Larry Tye
/How did you become a writer?
By accident.
I was deferring law school after college and, as a native New Englander, wanted to see another part of America. Being a reporter seemed like just the way to be a voyeur, so I talked myself into a job at the Anniston Star in Alabama, found I loved reporting and writing, and stayed in journalism 20 years (I never did get that law degree). Then I made the easy jump to books, which were a longer form of telling the same kind of stories I loved doing in journalism.
Name your writing influences (writers, books, teachers, etc.).
Too many to name them all, but the ones who matter most in my life are my literary agent/friend/handholder Jill Kneerim, my old Boston Globe pal and best journalist I know Sally Jacobs, my Nieman Fellowship curator/mentor Bill Kovach, and my wife Lisa.

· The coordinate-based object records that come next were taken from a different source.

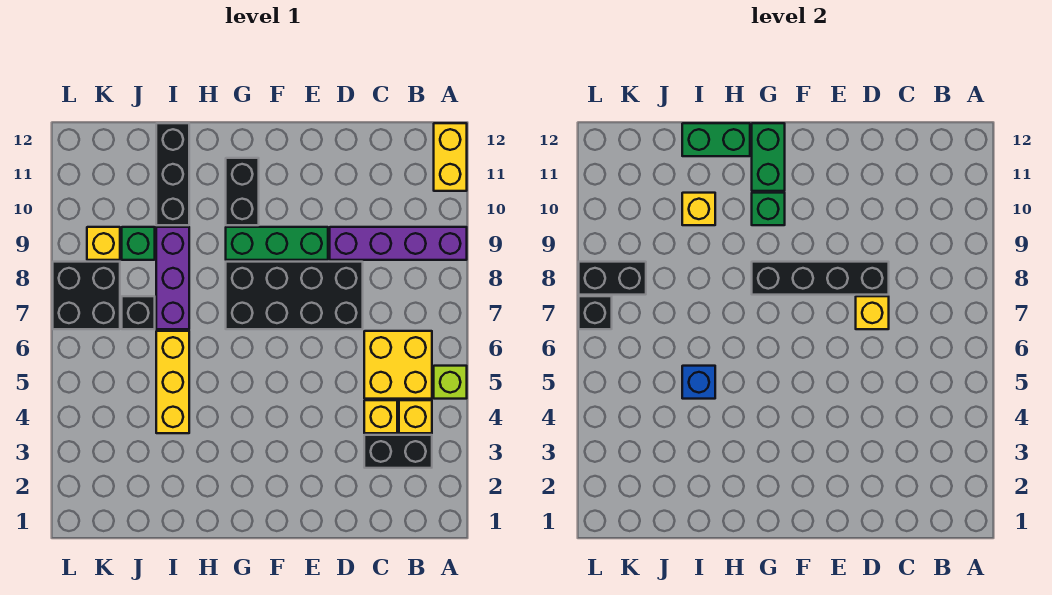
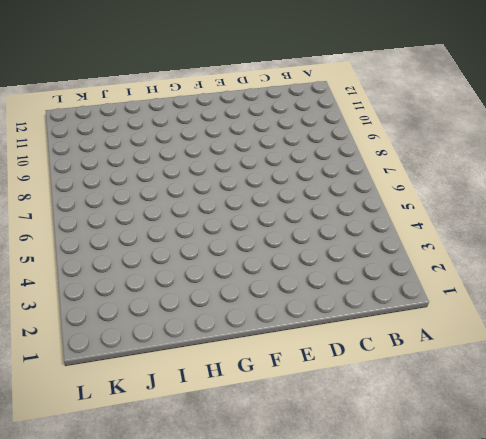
none -> lime brick A5 level 1
none -> purple brick A9:D9 level 1
none -> yellow brick A11:A12 level 1

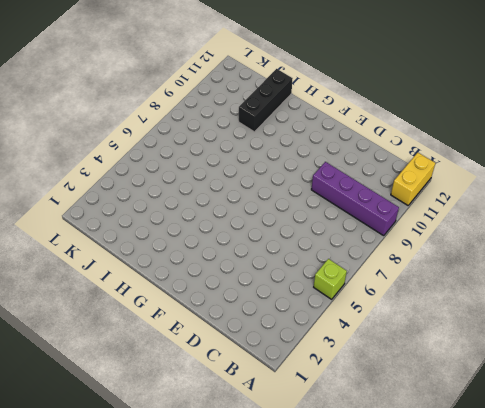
none -> black brick B3:C3 level 1
none -> yellow brick B4 level 1
none -> yellow brick B5:C6 level 1

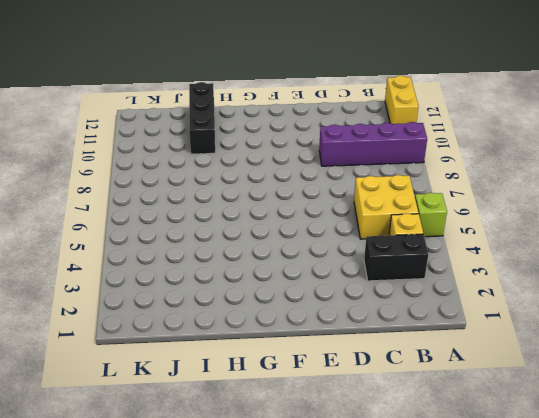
none -> yellow brick C4 level 1
none -> black brick D7:G8 level 1
none -> green brick E9:G9 level 1

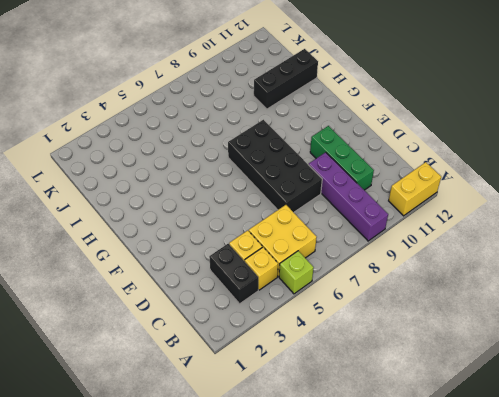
green brick C10:E10 level 1 -> green brick E9:G9 level 1
none -> black brick G10:G11 level 1
none -> yellow brick I4:I6 level 1
none -> purple brick I7:I9 level 1

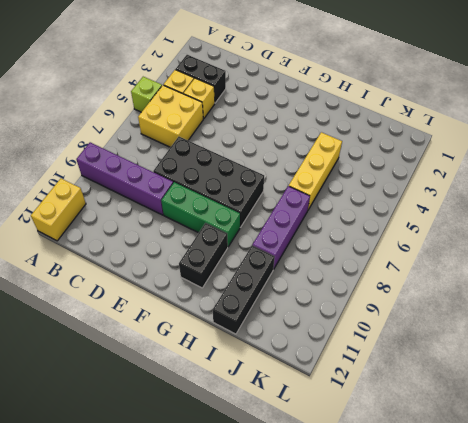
none -> black brick J7 level 1
none -> green brick J9 level 1
none -> black brick K7:L8 level 1

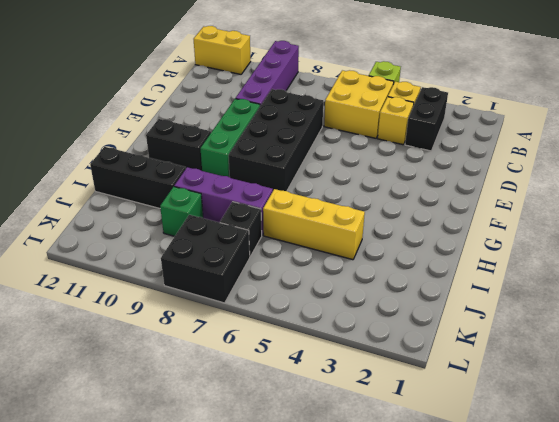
none -> yellow brick K9 level 1
none -> yellow brick D7 level 2
none -> black brick D8:G8 level 2

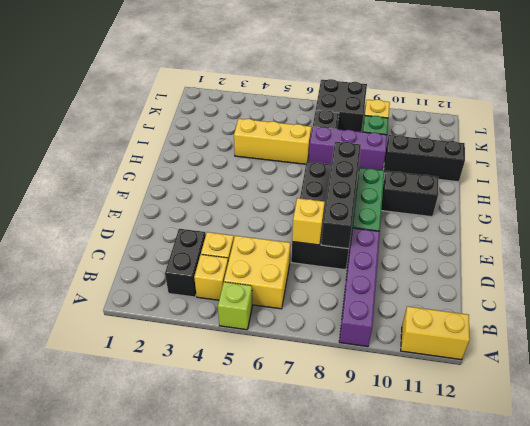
none -> green brick G10 level 2
none -> green brick G11:G12 level 2
none -> green brick H12:I12 level 2

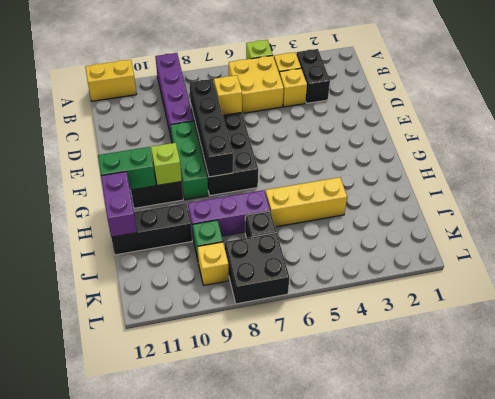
lime brick G10 level 2 -> green brick G10 level 2
purple brick H12:I12 level 2 -> green brick H12:I12 level 2
none -> blue brick I5 level 2
none -> yellow brick I10 level 2
none -> black brick K8:L8 level 2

When and where do you write?
I start at 4:30 in the morning, go until lunch, restart early afternoon and go until dinner. I like writing best at our place near the water on Cape Cod.
What are you working on now?
I just sold to Houghton-Mifflin-Harcourt my next book--a bio of Senator Joe McCarthy, whose dark story seems more relevant today than ever.
Have you ever suffered from writer’s block?
Journalists can't afford to, and that's one of the best habits I have taken from journalist to books.
What’s the best writing advice you’ve ever received?
To think before I start writing about what my book talk will be, because those are the high points/takeaways you want to convey to readers, then to work backwards.
What’s your advice to new writers?
Persistence -- with everything from coming up with just the right topic, to finding a literary agent who loves you and your topic, to sticking it out and reworking your proposal until you find a publisher, to writing about something you love so much you have no choice.
Larry Tye is a New York Times bestselling author whose most recent book is a biography of Robert F. Kennedy, the former attorney general, U.S. senator, and presidential candidate. Bobby Kennedy: The Making of a Liberal Icon explores RFK’s extraordinary transformation from cold warrior to fiery leftist.